The FFC should minimize the role of the military component within the narrowest possible scope and timeframe. Ethically, they must not exploit the divide between the national army and the Rapid Support Forces (RSF), whose integration into the army should be a strategic goal for sustainable democratic transformation. They must also realize that the political expansion of Hemedti (RSF leader) constitutes a counter-revolution.
The FFC should work to build a critical historical bloc that includes all political forces without exception. This would help establish the national democratic project as a culture and practice within society and political parties, ultimately ensuring societal leadership in governance and civilizational advancement.
(3)
A key task for democratic forces is to end the binary zero-sum conflict of “Us” versus “Them.” Instead, they must embrace the slogan: “We, the people of Sudan, with all our intellectual, political, and religious differences, are the architects of the sustainable national democratic project.”
A revolution driven by narrow ideological or political forces that impose a top-down societal restructuring risks deep societal fractures, leading to either the revolution’s collapse or the replacement of one form of tyranny with another.
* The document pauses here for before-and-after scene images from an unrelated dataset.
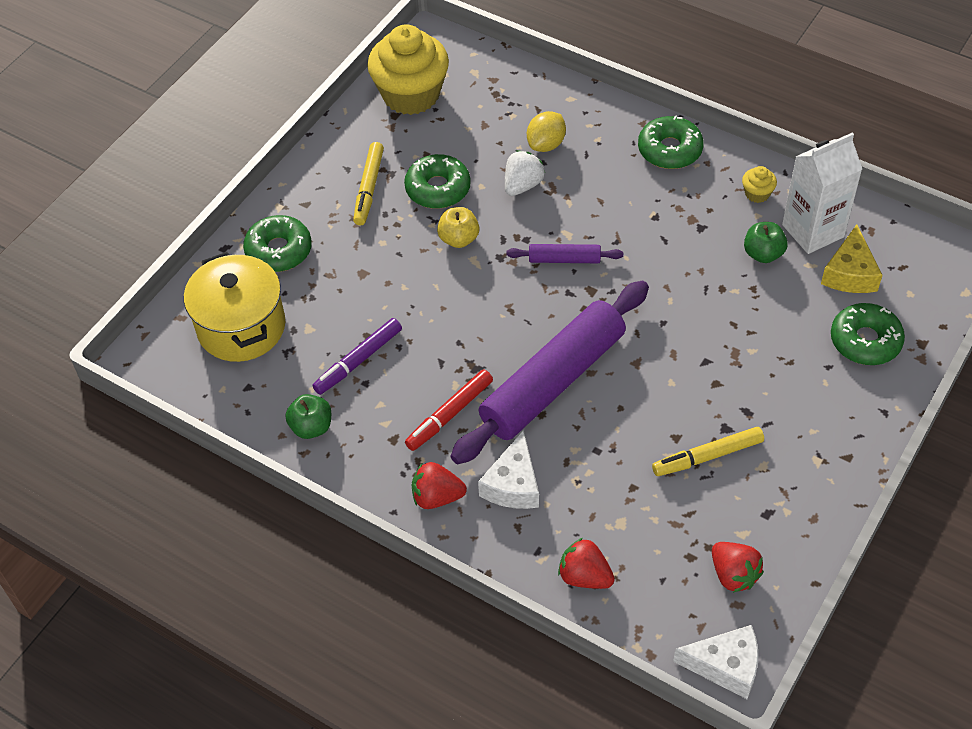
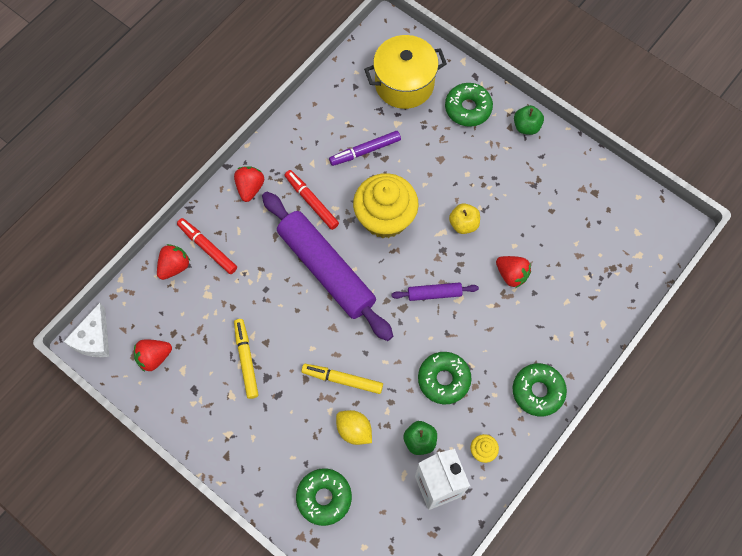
camera: 95 degrees right, 15 degrees up
(311, 427) = (317, 120): green apple -> green apple (526, 126)
(358, 361) = (365, 151): purple marker -> purple marker turned 75 degrees counterclockwise
(368, 188) = (520, 169): yellow marker -> yellow marker (342, 379)
(411, 95) = (616, 206): yellow cupcake -> yellow cupcake (385, 218)
(438, 189) = (514, 215): green donut -> green donut (443, 379)
(513, 484) = (250, 233): white cheese -> none
(522, 185) = (511, 274): white strawberry -> red strawberry
(546, 144) = (553, 298): yellow lemon -> yellow lemon (354, 430)
(546, 536) = (207, 248): none -> red marker
(564, 259) = (434, 293): purple rolling pin -> purple rolling pin turned 75 degrees clockwise
(850, 273) = (391, 504): yellow cheese -> none

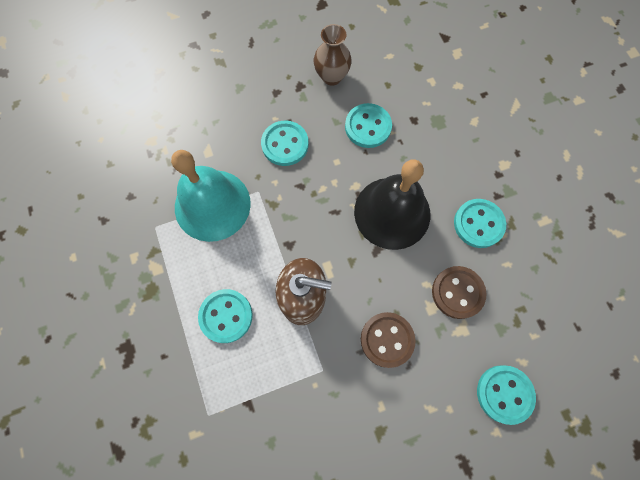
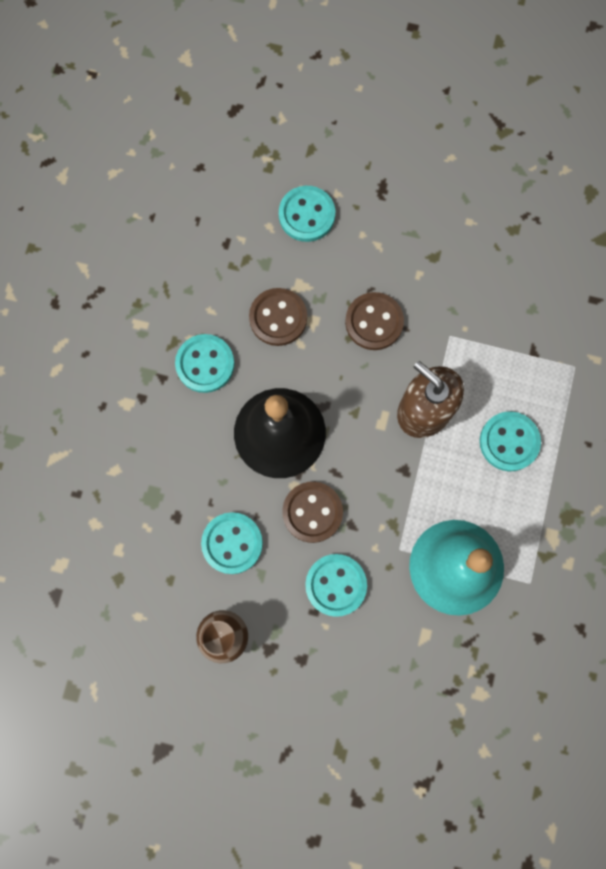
camera: 145 degrees left, 5 degrees up
(331, 177) = (312, 512): none -> brown button

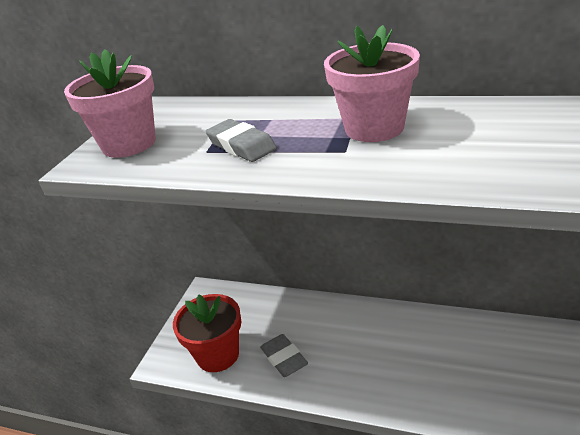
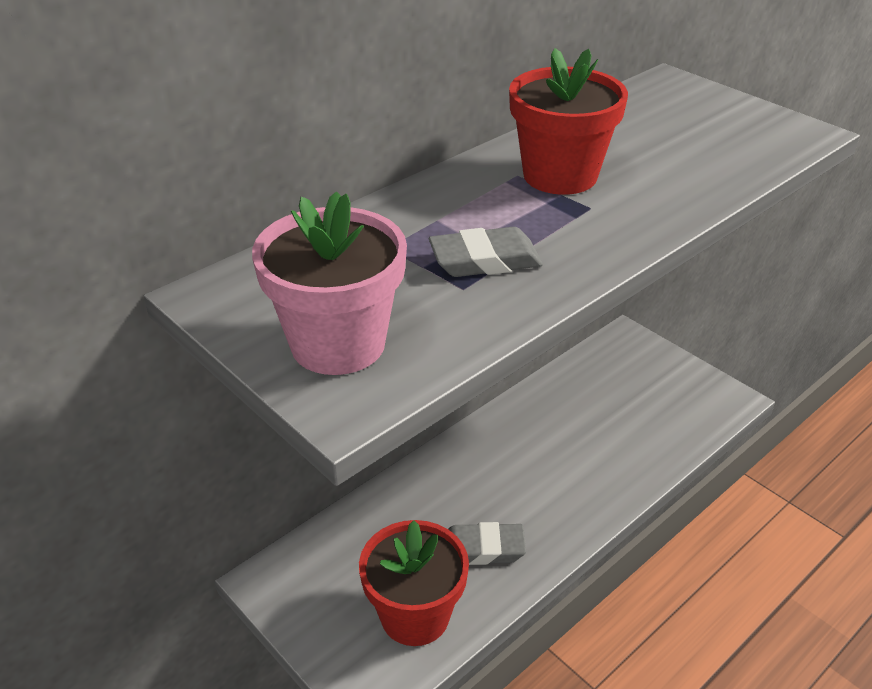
camera: 65 degrees left, 5 degrees up
(374, 128) = (560, 175): pink flower pot -> red flower pot

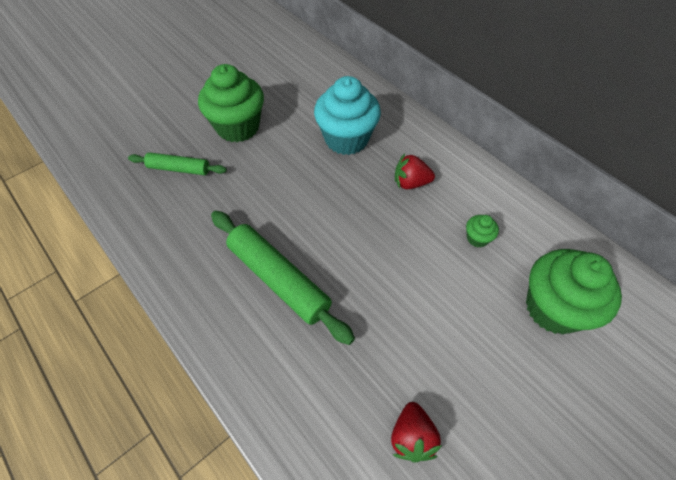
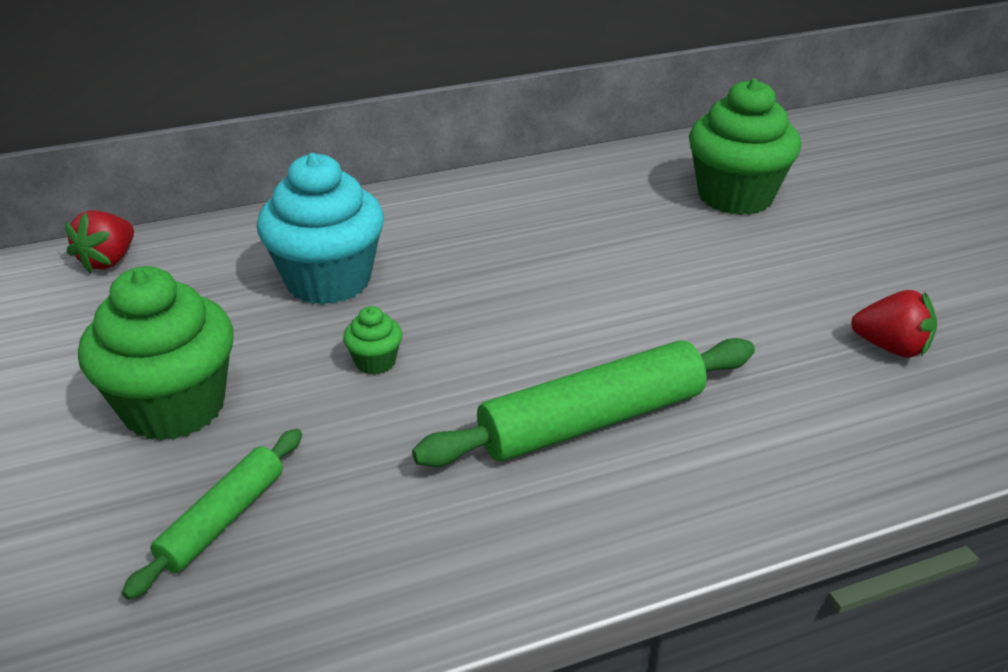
camera: 70 degrees left, 20 degrees down
(410, 183) = (472, 243): red strawberry -> red strawberry (108, 261)
(477, 238) = (606, 217): green cupcake -> green cupcake (375, 362)

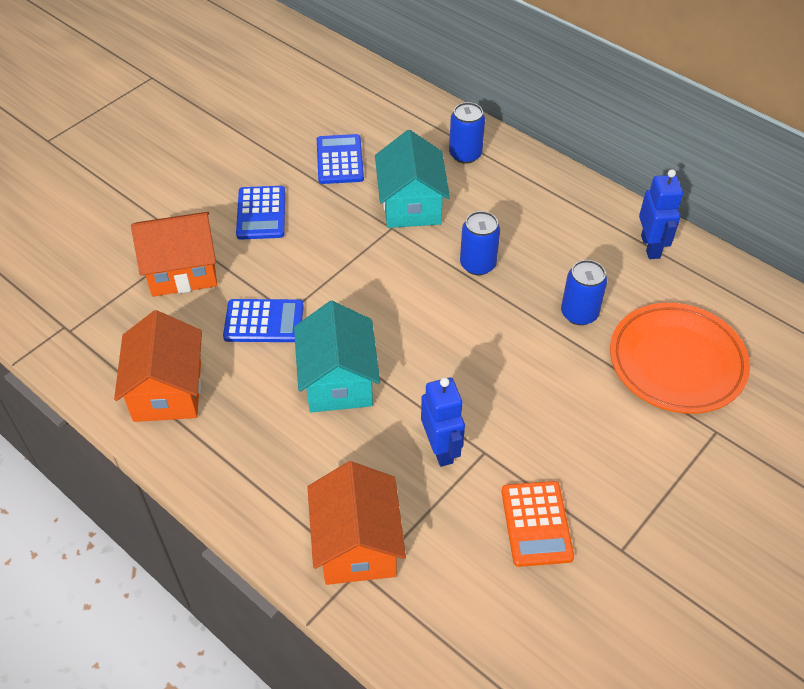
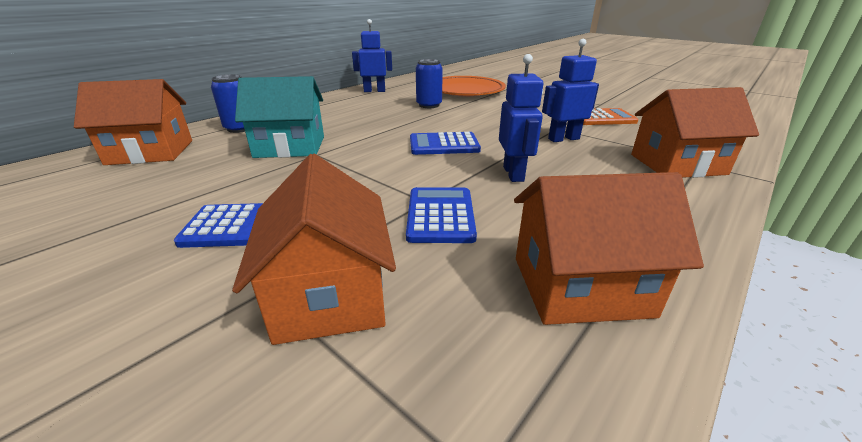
camera: 90 degrees left, 20 degrees down
(338, 381) = (514, 174): turquoise house -> blue robot
(339, 160) = (186, 179): blue calculator -> blue calculator (444, 145)
(397, 118) = (151, 152): none -> orange house
(478, 264) = (376, 127): blue can -> none

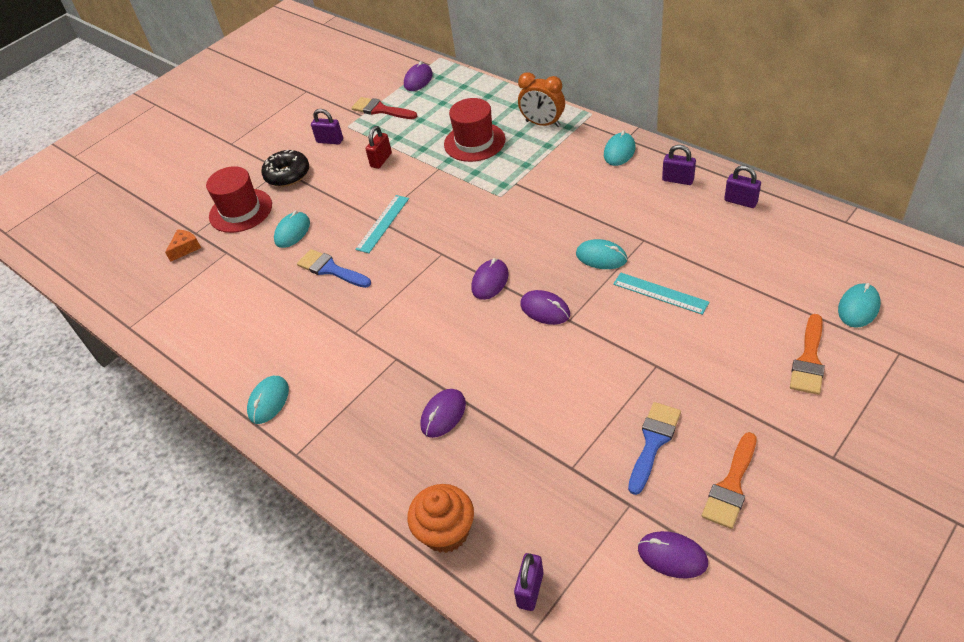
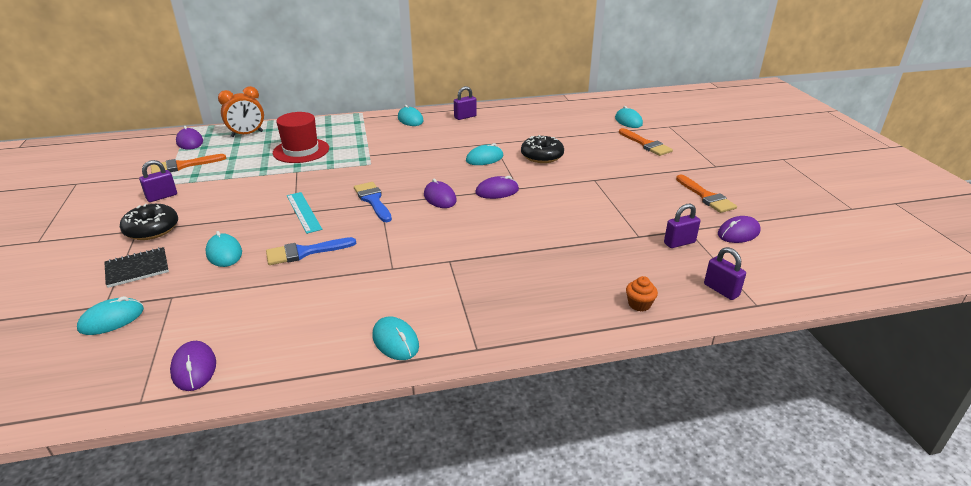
camera: 60 degrees left, 15 degrees down
(185, 248) = (111, 319): orange cheese -> turquoise mouse
(240, 210) = (137, 269): red hat -> black notebook
(380, 110) = (183, 165): red brush -> orange brush
(381, 160) = (236, 186): red padlock -> none
(443, 414) = (532, 263): purple mouse -> purple mouse (194, 368)
(446, 531) = (639, 304): orange cupcake -> orange cupcake, size x0.54
(542, 124) = (336, 127): orange clock -> orange clock (247, 134)
(653, 442) = (650, 204): blue brush -> blue brush (373, 200)
(660, 293) = (542, 156): turquoise ruler -> black donut
(740, 201) = (511, 112): purple padlock -> purple padlock (679, 243)

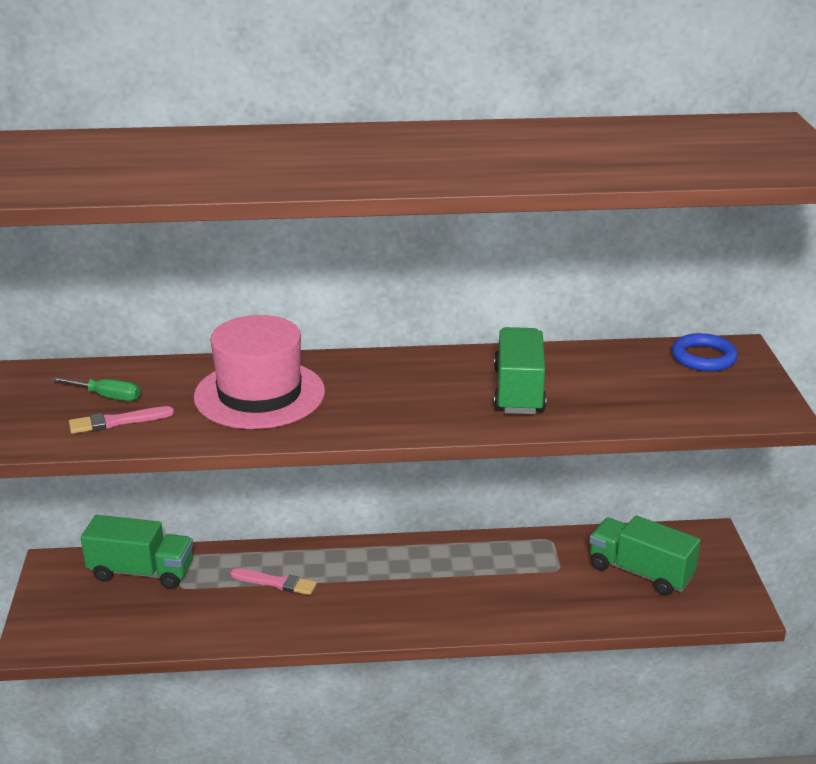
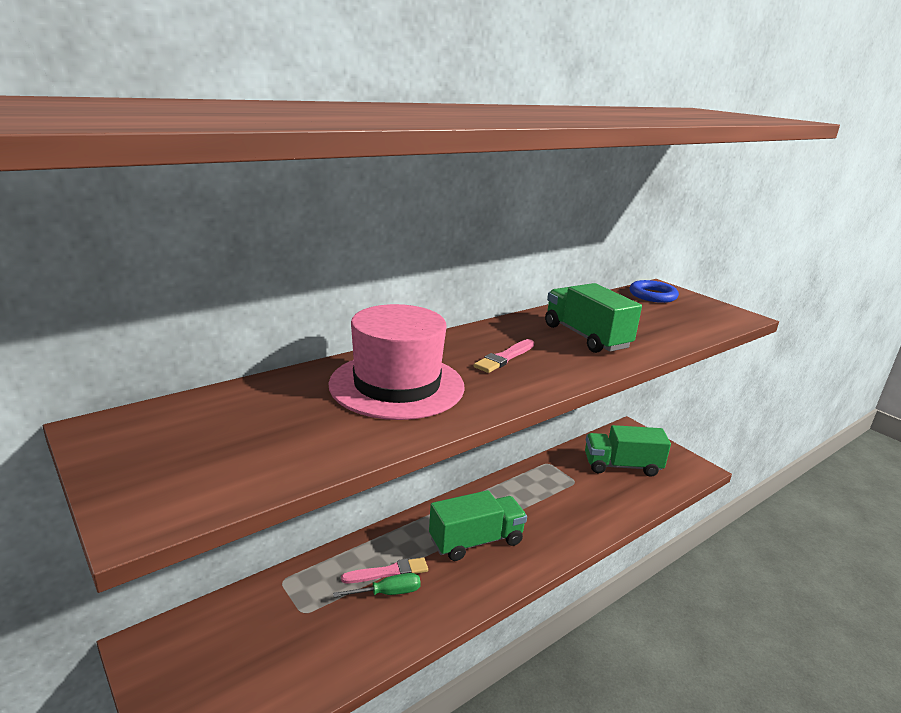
camera: 35 degrees left, 5 degrees down
(107, 396) = (240, 425): green screwdriver -> green screwdriver (387, 593)
(117, 421) = (283, 447): pink brush -> pink brush (504, 358)
(141, 572) = (251, 614): green truck -> green truck (476, 541)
For the revolution to achieve its strategic goals, it must be inclusive, engaging the entire society, and managing the transitional phase through consensus and partnership.
Identity and governance frameworks should not be forced during the transitional phase, which should be brief. Instead, efforts must focus on conducting elections based on national consensus, allowing the democratic system to solidify structurally and culturally. This would pave the way for constructive differentiation and alliances among political forces.
(4)
In his book The Victorious Revolution, the late Ahmed Mohammed Shamouq observed that nothing remained of the October 1964 revolution except sorrow and speculations. So, what remains of the December 2018 revolution?
It seems to have devolved into a group of functional elites serving the agendas of Mohammed bin Zayed and Hemedti. Can the alliance between Hemedti and Bin Zayed ever produce democracy and a civil state? By their fruits, you shall know them.
If there is any final piece of advice for the rational and honorable leaders of the FFC after two years of partnership in blood and their political and media support for Mohammed bin Zayed and the Al-Daglo militia’s war against the Sudanese people, army, and state, it is this: free yourselves and withdraw your hands from this sinister alliance. Align yourselves with your grassroots base, the people, and the army in the battle for dignity. Better late than never.
Indeed, those who reflect wisely prosper, for history is cunning and harbors misfortune for those who fail to heed its lessons.